Personally I'd never short anything because I have no faith in fair market mechanics by design, however that said, POT is not 'close to book value'. In fact, strictly speaking, book value is $8 or so, which is comprised entirely of LICENSED land assets. Further, if you argue that these assets are overvalued since the underlying commodity is worth less, you may get a $5.50/$6.00 book value.
Again, working capital is highly negative here, and they continue to distribute 100-110% of FCF/net earnings so the stock is not worth more quarter after quarter, only the holders bank accounts go up, but for a new stock holder the equity doesn't rise.
Lastly, under $200/ton would bring about negative earnings concerns. Unlikely but possible imo. Without any working capital, the div would be cancelled entirely and they'd go into debt more.
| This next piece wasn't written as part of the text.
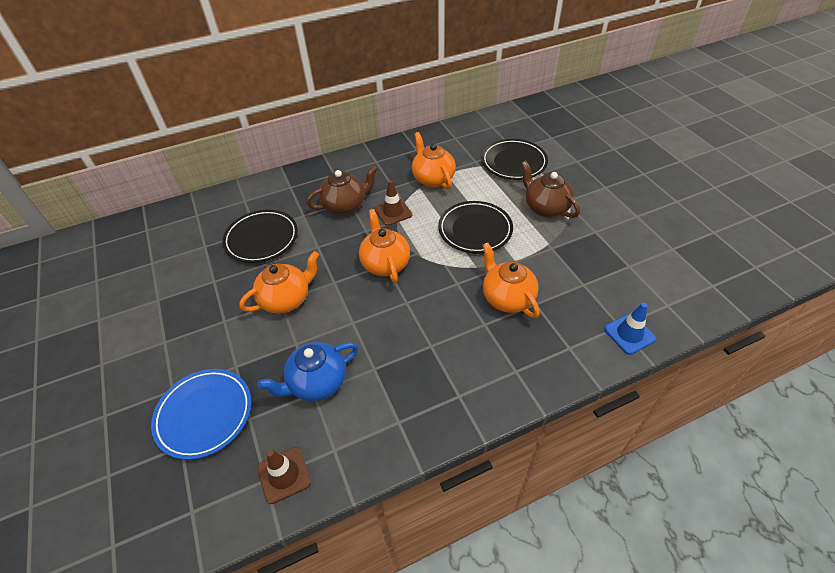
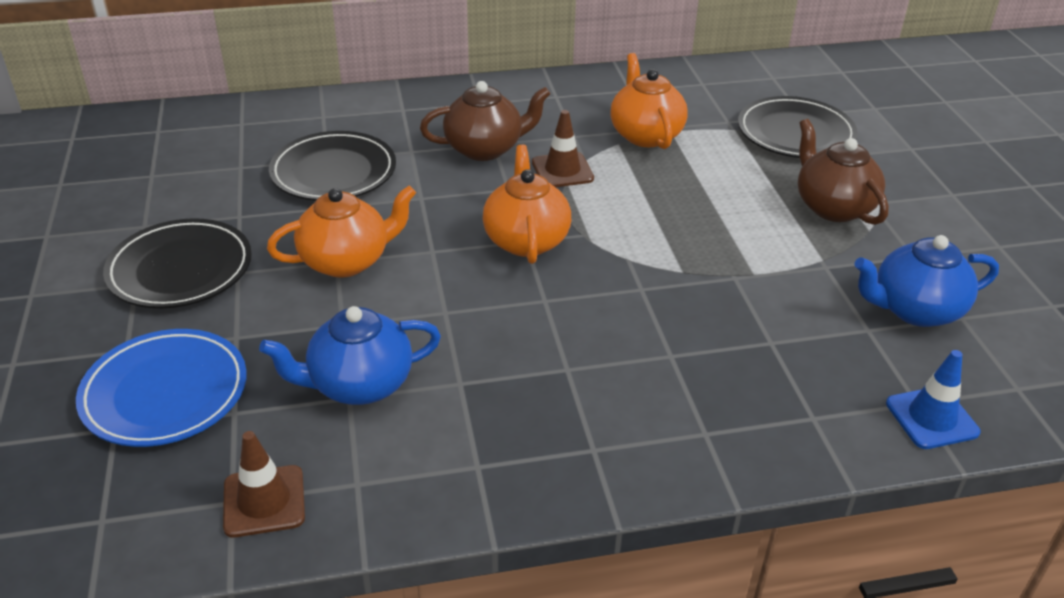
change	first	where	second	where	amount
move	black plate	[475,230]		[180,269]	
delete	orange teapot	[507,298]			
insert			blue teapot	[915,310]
Either way, perhaps this spikes to $18.50 or something I don't know personally I wouldn't touch it over $11. So buyers best of luck, just stating my opinions.
if you think HFT is the only thing that exists as a conflict of interest and/or defrauding mechanism then that is hilarious. Actually it's like a hydra with about 50 heads, of which HFT is a single head. Market makers by design have a conflict of interest to make a profit and control/regulate stock trading as it is, lol. Thus, they employ HFT among other things to set prices. That's just one aspect.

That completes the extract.